The major themes of Sunila Abeysekera's work include issues of equality and non-discrimination in understanding women's human rights and in promoting equal treatment for women; problems of re-conceptualising the nation-state and principles of good governance from a feminist perspective; problems of representation of women in art and culture; and feminist film criticism.

Abeysekera was a lesbian and single mother of six children, who she adopted from Tamil friends forced to flee the country. She died from cancer at the age of 61 on September 9, 2013. Her funeral was attended by thousands of people.

== Selected works ==
- "Women and the Media in Sri Lanka: The Decade from Nairobi to Beijing," in Facets of Change. (Sri Lanka: CENWOR, 1995). CENWOR - Centre for Women's Research

- "Women's Human Rights: Questions of Equality and Difference," (MA Thesis) (The Hague: Institute of Social Studies, 1994).

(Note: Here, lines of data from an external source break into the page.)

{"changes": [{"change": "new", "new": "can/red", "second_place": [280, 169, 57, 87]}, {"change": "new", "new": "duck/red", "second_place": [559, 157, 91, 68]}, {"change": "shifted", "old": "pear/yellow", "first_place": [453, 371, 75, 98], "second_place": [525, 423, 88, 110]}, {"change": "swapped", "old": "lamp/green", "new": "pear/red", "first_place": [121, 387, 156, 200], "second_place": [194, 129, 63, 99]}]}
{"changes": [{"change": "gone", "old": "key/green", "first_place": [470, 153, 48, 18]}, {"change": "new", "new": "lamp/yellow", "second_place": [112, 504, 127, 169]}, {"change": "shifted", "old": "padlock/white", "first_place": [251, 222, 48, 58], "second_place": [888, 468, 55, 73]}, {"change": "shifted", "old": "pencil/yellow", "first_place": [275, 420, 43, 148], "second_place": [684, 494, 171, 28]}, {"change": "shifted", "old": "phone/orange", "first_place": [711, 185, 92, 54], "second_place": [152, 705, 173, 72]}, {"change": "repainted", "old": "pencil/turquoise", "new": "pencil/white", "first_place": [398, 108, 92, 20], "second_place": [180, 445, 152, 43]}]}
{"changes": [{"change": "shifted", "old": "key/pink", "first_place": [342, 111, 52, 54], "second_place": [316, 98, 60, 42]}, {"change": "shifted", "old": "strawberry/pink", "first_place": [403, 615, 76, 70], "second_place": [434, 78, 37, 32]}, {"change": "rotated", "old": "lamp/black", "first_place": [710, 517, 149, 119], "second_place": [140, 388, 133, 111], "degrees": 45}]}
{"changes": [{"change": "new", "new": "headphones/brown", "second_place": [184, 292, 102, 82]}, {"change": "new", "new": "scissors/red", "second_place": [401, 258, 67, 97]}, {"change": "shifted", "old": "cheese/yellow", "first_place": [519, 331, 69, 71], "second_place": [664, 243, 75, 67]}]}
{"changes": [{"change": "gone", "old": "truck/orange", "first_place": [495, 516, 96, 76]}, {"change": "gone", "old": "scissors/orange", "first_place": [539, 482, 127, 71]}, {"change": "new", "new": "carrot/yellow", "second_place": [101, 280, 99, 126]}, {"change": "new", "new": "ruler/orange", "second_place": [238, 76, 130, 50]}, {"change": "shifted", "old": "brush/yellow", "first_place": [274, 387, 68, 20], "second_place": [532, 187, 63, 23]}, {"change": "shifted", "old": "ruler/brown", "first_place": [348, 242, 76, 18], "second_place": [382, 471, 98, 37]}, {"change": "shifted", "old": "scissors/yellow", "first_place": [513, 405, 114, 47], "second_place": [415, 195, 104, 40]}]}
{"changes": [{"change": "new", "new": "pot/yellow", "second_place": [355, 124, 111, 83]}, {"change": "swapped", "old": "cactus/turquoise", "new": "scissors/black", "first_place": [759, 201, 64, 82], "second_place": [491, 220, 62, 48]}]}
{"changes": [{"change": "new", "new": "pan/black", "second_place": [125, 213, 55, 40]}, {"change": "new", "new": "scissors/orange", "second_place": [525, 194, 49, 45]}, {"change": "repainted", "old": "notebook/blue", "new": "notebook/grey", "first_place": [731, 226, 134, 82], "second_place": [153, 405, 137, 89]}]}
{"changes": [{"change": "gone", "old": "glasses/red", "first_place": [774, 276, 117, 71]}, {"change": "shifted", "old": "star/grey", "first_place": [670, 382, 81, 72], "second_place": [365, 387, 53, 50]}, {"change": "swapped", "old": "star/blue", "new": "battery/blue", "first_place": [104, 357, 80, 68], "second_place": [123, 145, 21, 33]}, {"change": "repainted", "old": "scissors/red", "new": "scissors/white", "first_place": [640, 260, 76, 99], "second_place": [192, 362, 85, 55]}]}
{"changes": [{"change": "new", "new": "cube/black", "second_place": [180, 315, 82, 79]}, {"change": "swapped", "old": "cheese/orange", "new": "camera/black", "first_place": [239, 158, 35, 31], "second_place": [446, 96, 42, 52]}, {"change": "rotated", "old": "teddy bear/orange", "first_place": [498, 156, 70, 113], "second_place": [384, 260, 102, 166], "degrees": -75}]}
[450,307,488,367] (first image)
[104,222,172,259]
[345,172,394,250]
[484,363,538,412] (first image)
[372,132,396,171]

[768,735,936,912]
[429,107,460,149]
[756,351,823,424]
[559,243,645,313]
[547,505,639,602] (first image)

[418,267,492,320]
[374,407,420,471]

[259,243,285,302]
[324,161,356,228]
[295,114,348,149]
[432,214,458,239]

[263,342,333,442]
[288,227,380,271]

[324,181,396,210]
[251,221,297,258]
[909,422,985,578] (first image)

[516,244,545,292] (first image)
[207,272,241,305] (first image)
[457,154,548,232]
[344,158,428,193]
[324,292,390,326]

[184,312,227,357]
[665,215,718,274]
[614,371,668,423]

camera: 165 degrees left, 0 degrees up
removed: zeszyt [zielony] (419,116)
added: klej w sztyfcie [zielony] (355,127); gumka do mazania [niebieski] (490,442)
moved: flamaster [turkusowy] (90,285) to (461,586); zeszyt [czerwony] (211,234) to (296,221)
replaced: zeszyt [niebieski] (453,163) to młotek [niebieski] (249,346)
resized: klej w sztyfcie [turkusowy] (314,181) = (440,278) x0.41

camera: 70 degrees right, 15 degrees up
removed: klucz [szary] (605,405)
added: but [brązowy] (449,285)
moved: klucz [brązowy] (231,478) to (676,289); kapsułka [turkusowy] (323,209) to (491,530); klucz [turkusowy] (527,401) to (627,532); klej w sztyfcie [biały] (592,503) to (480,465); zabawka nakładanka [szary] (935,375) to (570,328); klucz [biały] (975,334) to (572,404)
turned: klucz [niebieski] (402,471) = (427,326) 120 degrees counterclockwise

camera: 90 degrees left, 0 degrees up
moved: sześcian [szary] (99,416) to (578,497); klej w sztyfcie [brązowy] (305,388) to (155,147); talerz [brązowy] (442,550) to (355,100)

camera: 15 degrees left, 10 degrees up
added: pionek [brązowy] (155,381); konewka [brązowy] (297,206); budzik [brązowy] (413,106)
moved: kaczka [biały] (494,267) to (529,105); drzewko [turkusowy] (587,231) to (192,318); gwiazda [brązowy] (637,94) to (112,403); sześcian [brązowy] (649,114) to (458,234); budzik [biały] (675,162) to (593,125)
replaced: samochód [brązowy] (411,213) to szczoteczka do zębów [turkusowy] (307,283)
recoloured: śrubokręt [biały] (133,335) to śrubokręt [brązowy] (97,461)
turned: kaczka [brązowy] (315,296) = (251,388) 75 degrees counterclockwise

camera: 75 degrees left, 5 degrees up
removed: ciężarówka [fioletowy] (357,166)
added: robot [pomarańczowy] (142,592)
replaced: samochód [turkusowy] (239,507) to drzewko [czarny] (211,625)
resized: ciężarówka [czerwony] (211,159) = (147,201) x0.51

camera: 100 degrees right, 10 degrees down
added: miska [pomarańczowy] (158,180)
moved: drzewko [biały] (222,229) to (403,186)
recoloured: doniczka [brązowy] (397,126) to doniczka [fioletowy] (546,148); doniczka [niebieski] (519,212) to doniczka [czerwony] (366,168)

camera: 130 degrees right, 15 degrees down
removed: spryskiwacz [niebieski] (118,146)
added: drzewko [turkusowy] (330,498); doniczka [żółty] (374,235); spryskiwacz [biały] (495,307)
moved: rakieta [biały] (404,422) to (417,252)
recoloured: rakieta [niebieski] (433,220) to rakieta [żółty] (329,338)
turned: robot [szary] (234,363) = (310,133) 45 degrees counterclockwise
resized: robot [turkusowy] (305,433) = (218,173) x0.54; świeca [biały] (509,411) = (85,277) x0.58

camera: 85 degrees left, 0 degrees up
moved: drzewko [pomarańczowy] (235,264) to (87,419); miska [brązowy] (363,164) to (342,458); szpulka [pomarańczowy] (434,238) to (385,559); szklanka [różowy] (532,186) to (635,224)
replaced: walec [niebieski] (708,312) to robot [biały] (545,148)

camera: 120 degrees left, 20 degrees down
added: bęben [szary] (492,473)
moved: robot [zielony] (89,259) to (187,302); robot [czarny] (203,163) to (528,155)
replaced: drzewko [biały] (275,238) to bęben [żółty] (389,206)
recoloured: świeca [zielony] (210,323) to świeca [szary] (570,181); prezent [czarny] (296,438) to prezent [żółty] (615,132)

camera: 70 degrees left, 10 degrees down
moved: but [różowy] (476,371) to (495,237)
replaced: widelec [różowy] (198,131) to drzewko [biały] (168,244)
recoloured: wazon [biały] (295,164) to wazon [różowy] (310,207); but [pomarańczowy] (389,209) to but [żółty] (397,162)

- "Women and sexuality : the city and the village ; Sri Lanka". Cinemaya: The Asian film quarterly. 1996, Nr. 32 (Spring, April/June), pp. 8–13

- "Organising for Peace in the Midst of War: Experiences of Women in Sri Lanka," in From Basic Needs to Basic Rights. (ed.) M. Schuler. (Washington DC: Women, Law and Development International, 1995).

- "The Abortion Debate in Sri Lanka," in Reproductive Health Matters. (London: 1995).

- "Consolidating Our Gains at the World Conference on Women's Human Rights: A Personal Reflection." Canadian Women's Studies Journal 15 (Spring-Summer 1995).
- “Aragalaye Sthrihu” (Women in the Struggle). Women and Media Collective (Colombo: 1988)
- “Sthriya, Sthree Sirura, Cinemawa: sthrivadi vicharakshithayen baleemak” (Woman, Women’s Bodies, the Cinema: a feminist critique), Women and Media Collective (Colombo: 2013)
- “Women in Sri Lankan Cinema.” Framework: The Journal of Cinema and Media, no. 37 (1989): 49–58.
- “Sexuality: A Feminist Issue?” Women in Action (1:1999)
- "Voices of Women: Media Alternatives in Sri Lanka.” In K. Bhasin (Ed.), Women and Media: Analysis, Alternatives and Action pp. 89-91. (New Delhi : Isis International, Rome and Pacific and Asian Women’s Forum 1984)

== Awards and recognition ==
Sunila Abeysekera received the United Nations Human Rights Award from UN Secretary-General Kofi Annan in 1999. Human Rights Watch recognised her work with a Global Human Rights Defender Award in 2007. In 2013, she was given the inaugural Didi Nirmala Deshpande South Asian Peace and Justice Award.